Non totalement infaillible, c’était cependant ce que les chasseurs de primes récupèraient pour prouver la réalisation d’un contrat. Toujours plus agréable que de se promener avec une tête dans un bac à glaçons à travers le cosmos. Du point de vue des sapiens en tout cas.

Ma partenaire sectionna sommairement le doigt de notre cible, un agitateur et meurtrier recherché pour C10'000 sur Phœbé, du nom de Joey Neill.

C’était donc là-bas que nous devions aller quérir notre récompense. La finalisation du contrat devait en effet se faire en main propre : pas d’envoi postal ni d’holoconférence. Nous avons su garder l’esprit Far West par-delà la ceinture. Que n’en déplaise à mon humaine.

« Je t’entends déjà fulminer à l’idée de faire un tel voyage, lui fis-je remarquer alors qu’elle plaçait le FID dans une boîte métallique spécifique. Regrettes-tu d’être intervenue ?

— C’est tellement loin ! Pourquoi le système extérieur ne fonctionne-t-il pas simplement comme les planètes médianes ou intérieures ? Je déteste les road trips !

— Tu parles d’une chasseuse de primes ! Je pense qu’il est de toute façon temps de retourner là-bas, dis-je en grimpant sur son épaule alors que nous quittions la salle. Au fait, as-tu remis un gracieux pourboire pour la mare d’hémoglobine que nous avons laissé ? Et le trou dans la table ?

— Je ne savais pas qu’il fallait tip avant la ceinture. C’est tellement dépassé comme système. »

This story has been taken without authorization. Report any sightings.

D’un coup de pied, elle fit sauter de ses gonds la porte que la gomme corrosive maintenait fermée. La violence du coup renversa le cendrier adjacent et son contenu sur le trottoir d’asphalte.

« Tu plaisantes ? la maudis-je.
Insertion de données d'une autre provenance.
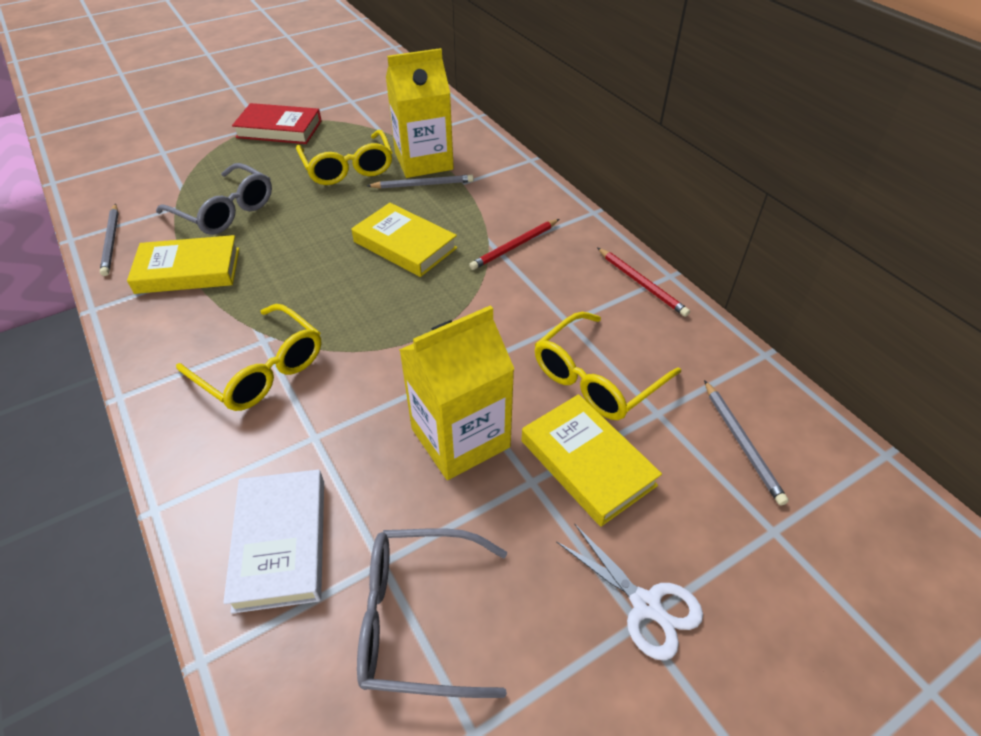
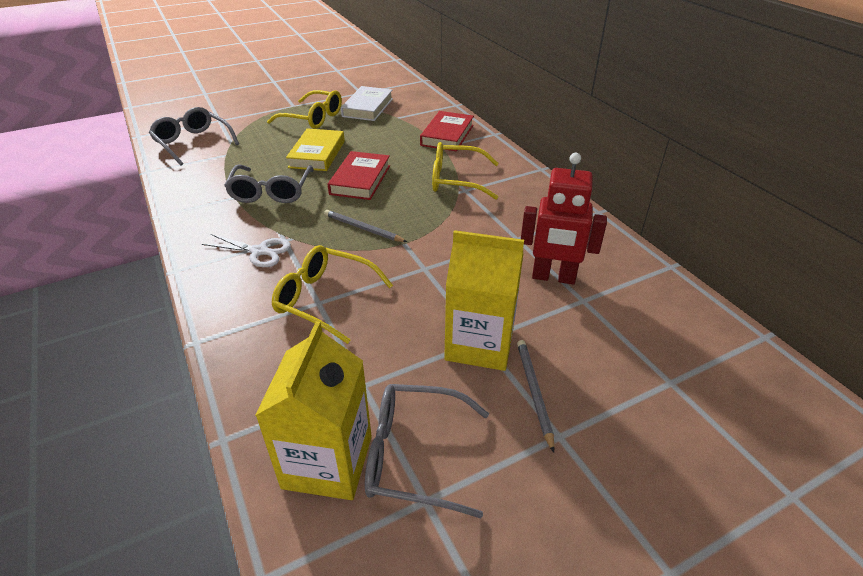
grey glasses: 2 -> 3
grey pencil: 3 -> 2
red book: 1 -> 2
red pencil: 2 -> 0
red robot: 0 -> 1
yellow book: 3 -> 1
Encore un établissement où je ne pourrai plus revenir ! »

Par miracle, les battants retournèrent se claquer contre le montant tordu, mais la vitre en plexiglas se scinda en deux.

« Cela tombe plutôt bien. Je commence à en avoir marre des pizzas.

— Mais que dit cette humaine ? » miaulai-je sur le coup.

Je posai l’une de mes pattes sur sa tempe. Mon coussinet ne détecta pas de fièvre. Elle était des plus sérieuse.

« Tu changeras d’avis dans moins de vingt-quatre heures, comme d’habitude », préméditai-je à raison.

Dehors, comme le témoignaient les LED vertes au sol, le parking des arrêts courts était presque vide. Mais il n’allait pas tarder à se remplir.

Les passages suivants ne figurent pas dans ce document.